WOULD A HUNDRED ANTIQUE DEALERS, IN A ROOM, CONSTITUTE A RIOT, A PARTY, OR A GENERAL MEETING, THAT STEPHEN LEACOCK MIGHT WELL HAVE WRITTEN ABOUT, IN HIS "SUNSHINE SKETCHES OF A LITTLE TOWN?" MIGHT YOU DETECT ANY SENSE OF RECKLESS ABANDON, UNRESERVED WILDNESS, IN COMPANY OF A BAKER'S DOZEN, OF ARDENT ANTIQUE DEALERS, ON A CROSS COUNTRY ROAD TRIP? PROBABLY NOT. IT DOESN'T HAVE ANYTHING TO DO WITH THE ZEAL FOR LIFE, AND IT'S LIKELY SIX OF THAT DOZEN HAVE READ "ZEN AND THE ART OF MOTORCYCLE MAINTENANCE." HALF OF THAT NUMBER MAY HAVE EVEN BEEN TRIPPING AT WOODSTOCK. IT CAN BE SAID, WITHOUT TOO MUCH OF A STRETCH, AS THE GOOD MR. LEACOCK MIGHT HAVE OBSERVED, THERE IS A QUIET DIGNITY, AND TRADITION OF MODEST PROPORTION TO THE ART AND PROFESSION OF COLLECTING OLD STUFF. WE LIKE TO HAVE FUN, BUT IT'S THE FUN OF LIFE ITSELF, AND JUST BECAUSE OUR RESERVED GOOD HUMOUR, DOESN'T JUMP OUT AND START BALL ROOM DANCING, DOESN'T MEAN WE CAN'T WHEN THE RIGHT MUSIC COMES ALONG.

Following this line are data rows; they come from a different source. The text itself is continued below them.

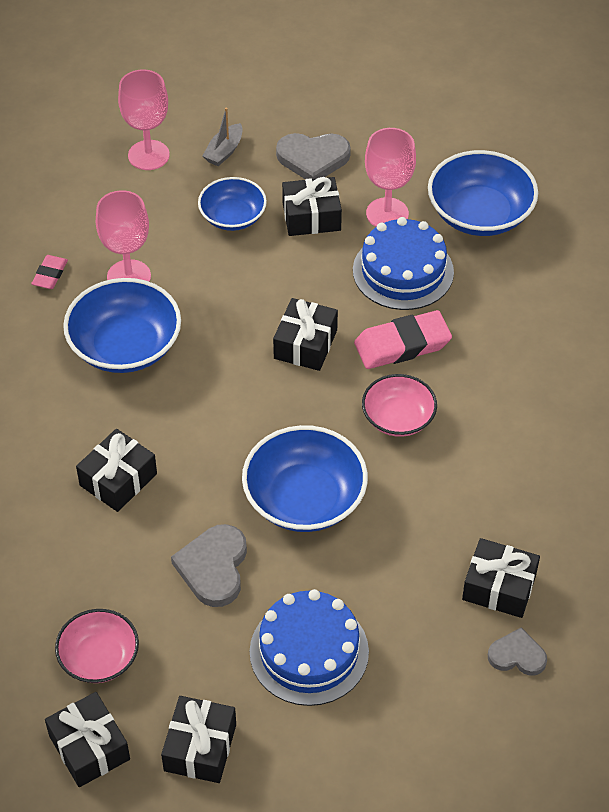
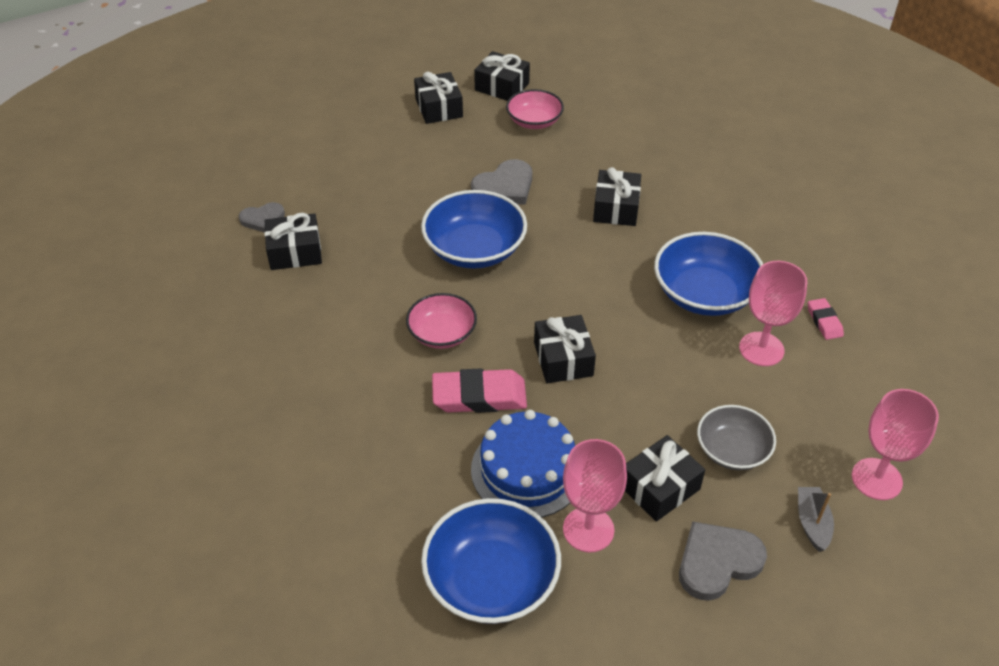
camera: 150 degrees right, 5 degrees down
(213, 567) = (504, 187): grey heart -> grey heart turned 75 degrees clockwise
(233, 216) = (732, 450): blue bowl -> grey bowl
(309, 651) = (406, 170): blue cake -> none
(402, 345) = (479, 396): pink eraser -> pink eraser turned 45 degrees clockwise

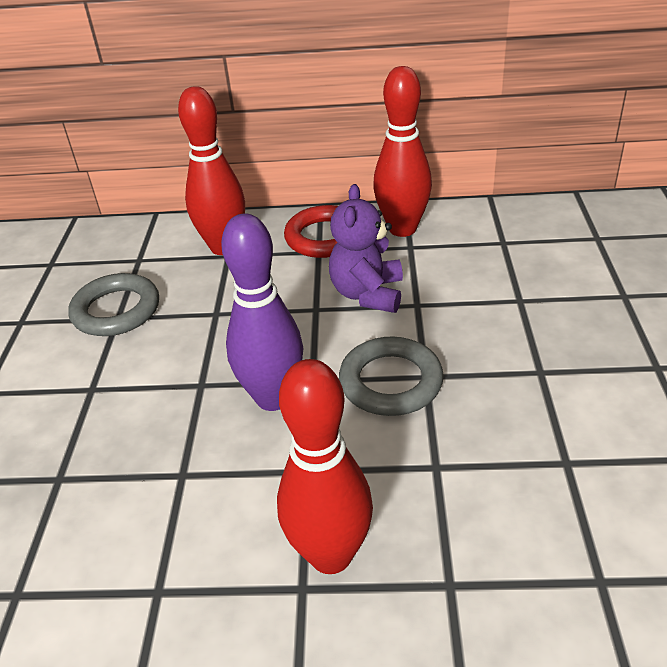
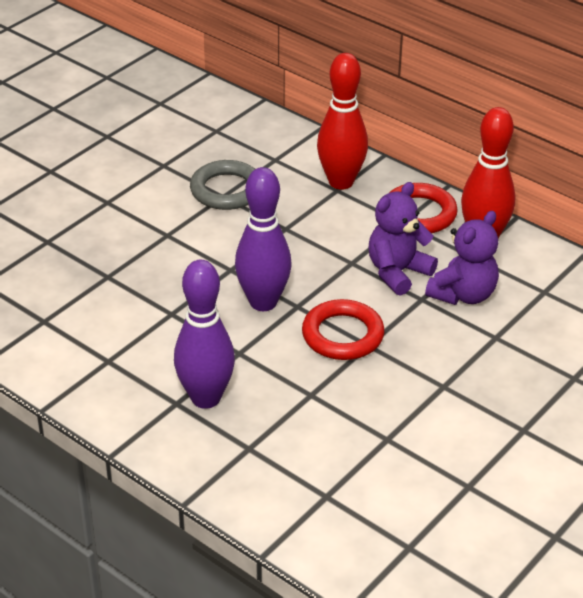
camera: 35 degrees right, 0 degrees up
(330, 554) = (206, 398): red bowling pin -> purple bowling pin
(390, 382) = (342, 335): grey ring -> red ring
(446, 280) = (463, 294): none -> purple teddy bear

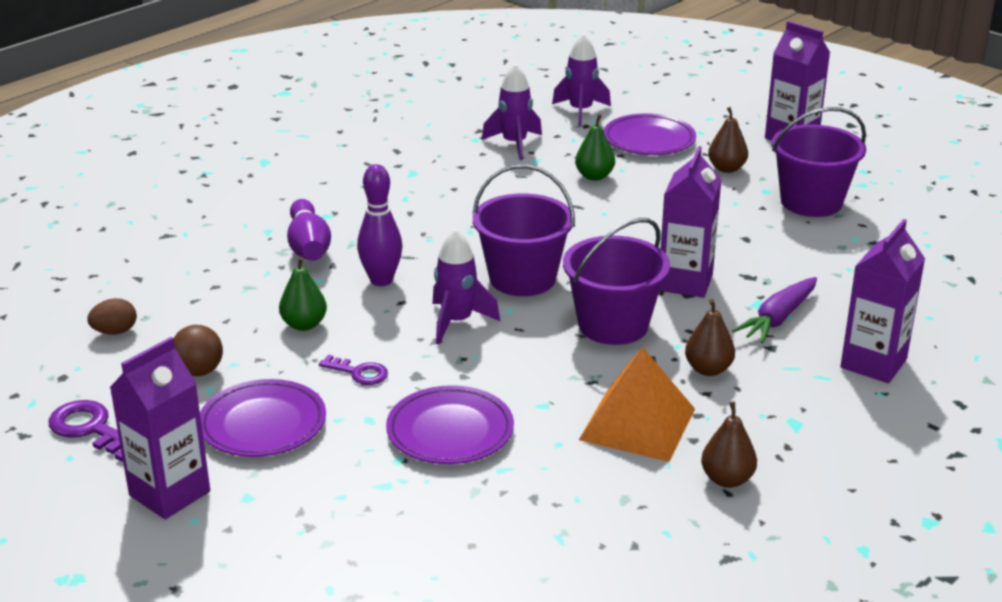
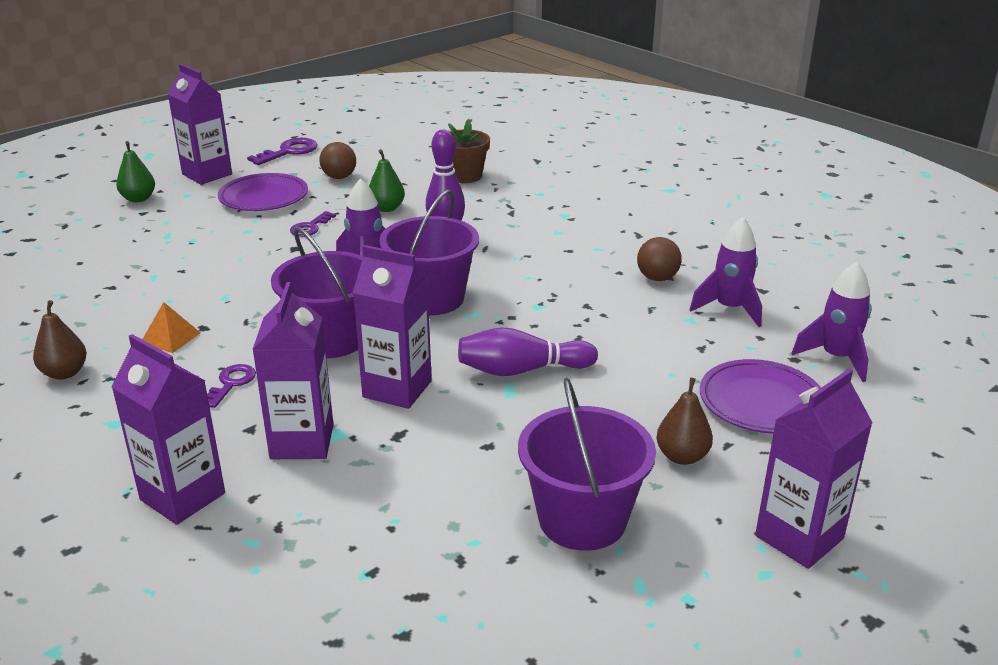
camera: 95 degrees right, 0 degrees up
(115, 332) = (401, 152): brown egg -> none
(209, 279) = (465, 176): none -> brown flower pot
(308, 246) = (510, 208): purple bowling pin -> purple bowling pin (522, 370)
(450, 431) = (214, 259): purple plate -> none
(464, 171) = (657, 278): none -> brown ball
(594, 176) = (651, 353): green pear -> green pear (138, 199)
(637, 424) = (170, 337): orange pyramid -> orange pyramid, size x0.50
(708, 369) = (231, 384): brown pear -> purple key
(778, 318) = (302, 442): purple carrot -> purple carton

IN MY OLD BASEMENT SHOP, SITUATED IN UPTOWN BRACEBRIDGE, THIS RESERVE OF GOOD HUMOR KEPT ME FROM DELVING INTO THE ACCOUNTING BOOKS, THAT WOULD HAVE REVEALED, AT THAT TIME, MY PROFESSION WAS AS SEAWORTHY AS A SPONGE. WITH MY REGULAR VISITORS, THE HANGERS-ON WHO KEPT ME FROM GOING BONKERS IN THE SILENCE OF POOR-BUSINESS, WE SHARED A LOT OF JOKES, ON AND OFF COLOR, AND REMINISCED ABOUT FOIBLES OF THE PAST. I SEEMED TO BE ABLE TO DOUBLE THOSE FROM ANYONE ELSE…..WHICH MEANT, I WAS A PRETTY HAPHAZARD, COMICAL KIND OF GUY…..FOR AN ANTIQUE DEALER. ON THESE OCCASIONS, I WAS MORE THE WRITER IN RESIDENCE THAN THE DEALER IN HIS SHOP. TRUTH IS, RUNNING A SHOP HAD ITS COMICAL MOMENTS. UNEXPECTED EVENTS. I CAN'T EXPLAIN THIS, AS COMPARED TO RESTAURANTS, GROCERY STORES, GIFT SHOPS, OR TRAVEL AGENCIES. FOR SOME REASON, OUR LITTLE SHOP ON MANITOBA STREET, INSPIRED ODD BEHAVIOR IN ALL WHO SPENT TIME HERE. EVEN THE WEE MICE IN THE NOOKS AND CRANNIES WERE HIPPIES. I'LL GIVE YOU AN EXAMPLE. SO HOW WOULD YOU REACT?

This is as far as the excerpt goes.